On June 9, 2002, President Bush signed yet another secret order, this one decreeing Padilla to be an enemy combatant, and as a result, he was transferred to a military prison in South Carolina and subjected to the same “black hole” treatment that Hamdi received — placed in solitary confinement, not formally charged with any crime, denied access to a lawyer. (p. 47)
Once more, the administration claimed that it was free to do anything it wanted to an American citizen in the name of defense. When it appeared that the Supreme Court was about to rule on the constitutionality of this claim to dictatorial power, the administration transferred Padilla to the civilian authorities; he was then tried in court and convicted. The treatment he received in military prison had meanwhile rendered him mentally ill.

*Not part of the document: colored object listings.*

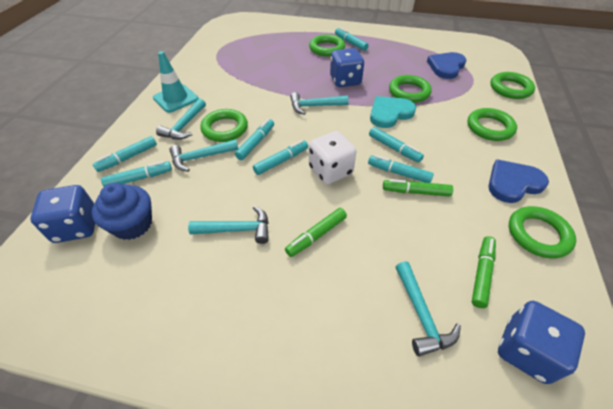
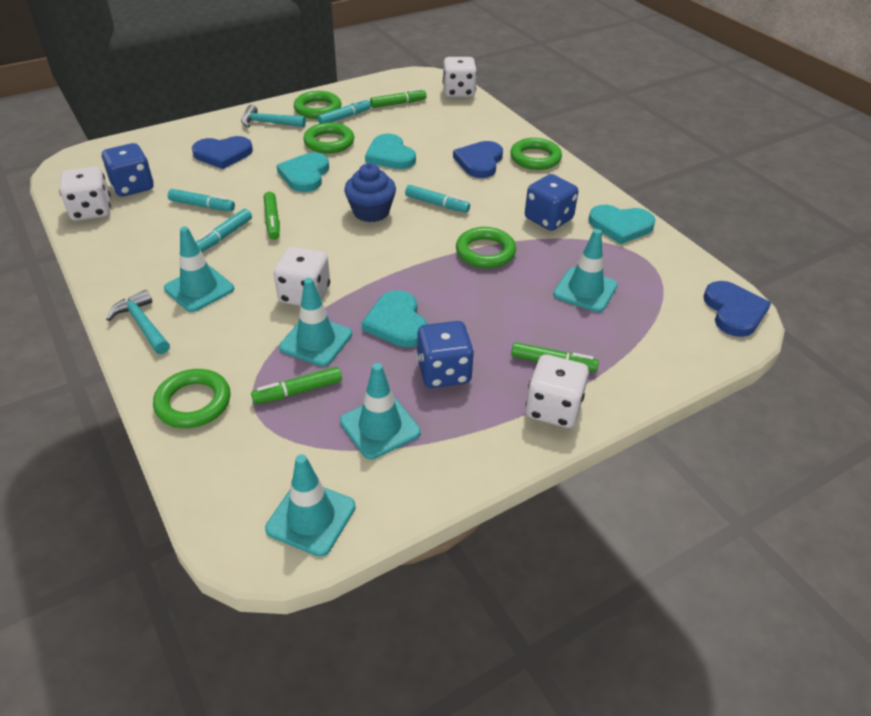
blue heart: 2 -> 3
green marker: 3 -> 4
green ring: 6 -> 5
turquoise hammer: 5 -> 2
turquoise heart: 1 -> 4
turquoise marker: 7 -> 4
turquoise traffic cone: 1 -> 5
white dice: 1 -> 4

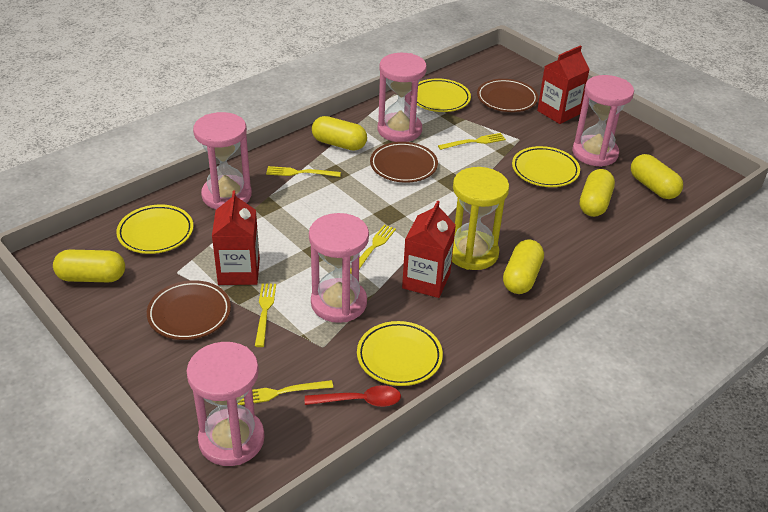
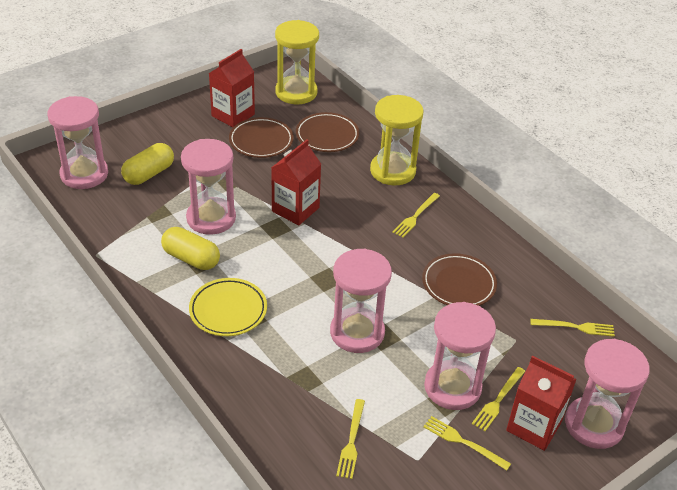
red spoon: 1 -> 0
yellow capsule: 5 -> 2
yellow hourglass: 1 -> 2
yellow plate: 4 -> 1

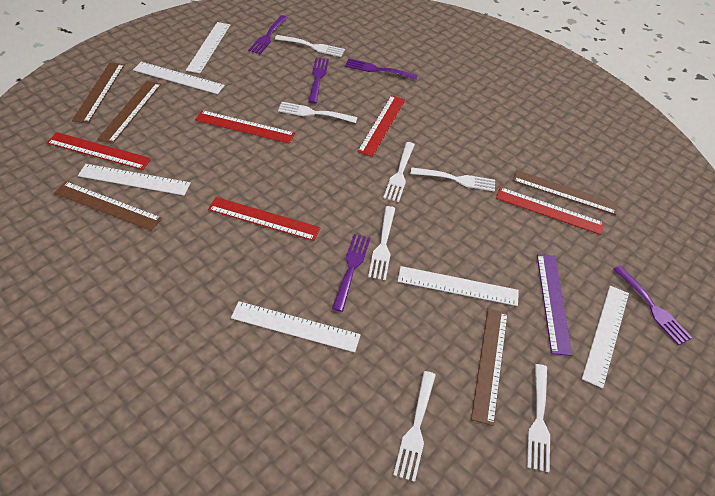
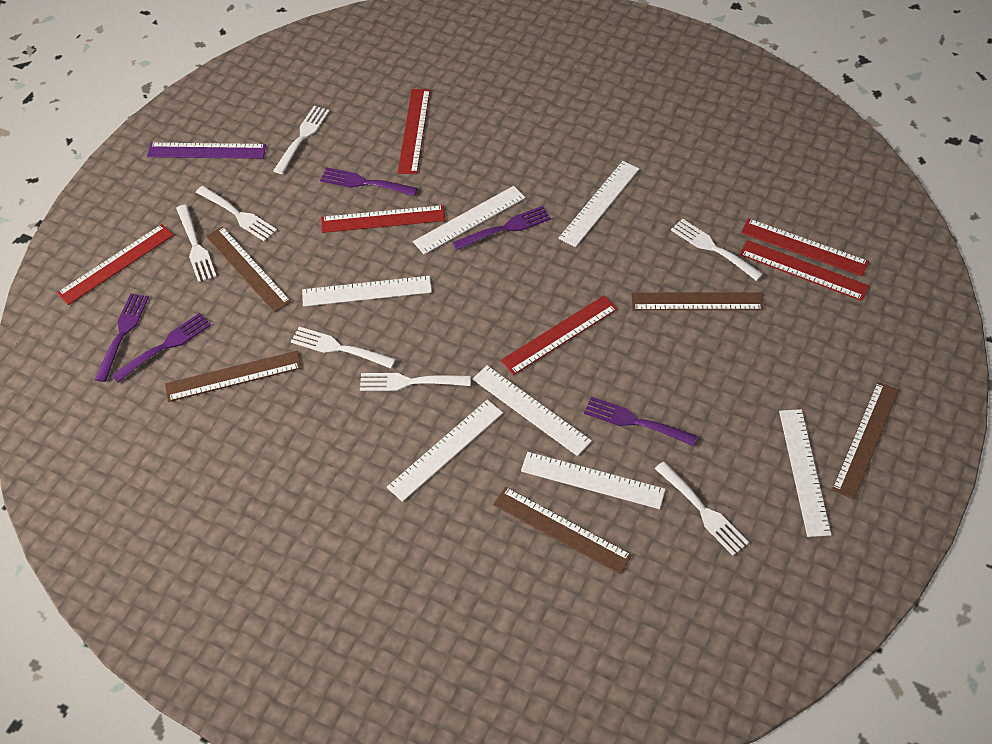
red ruler: 5 -> 6
white ruler: 6 -> 7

Even if Congress passes a law that forbids the use of torture, Yoo and his associates contend that the president is not bound by its terms: once more, he possesses plenary powers in matters of defense. The president has brazenly issued “signing statements” when he approves new legislation that declare that he will interpret laws in accord with his own dictatorial conception of his powers, i.e., he will disregard the law when it suits him.
Greenwald has rendered an inestimable service by his clear and cogent analysis of gross presidential usurpation of power. 1
Faced with a constitutional crisis of this magnitude, what are we to do? Most of the candidates for the 2008 presidential nomination offer little or no improvement on Bush’s malodorous security policies. One candidate stands out, though, as a clear defender of the Constitution and our civil liberties. As Ron Paul noted in speech to Congress on November 29, 2001,
The target of our [congressional] efforts has sadly been the liberties all Americans enjoy. With all the new powers we have given the administration, none has truly improved the chances of catching the terrorists who were responsible for the 9/11 attacks. All Americans will soon feel the consequences of this new legislation…. Laws recently passed by Congress apply to all Americans, not just terrorists. (Ron Paul, A Foreign Policy of Freedom, Foundation for Rational Economics and Education Inc., pp. 168–69).
- 1I should also like to call attention to Greenwald’s other outstanding book, A Tragic Legacy. See my review in The Mises Review, Fall 2007.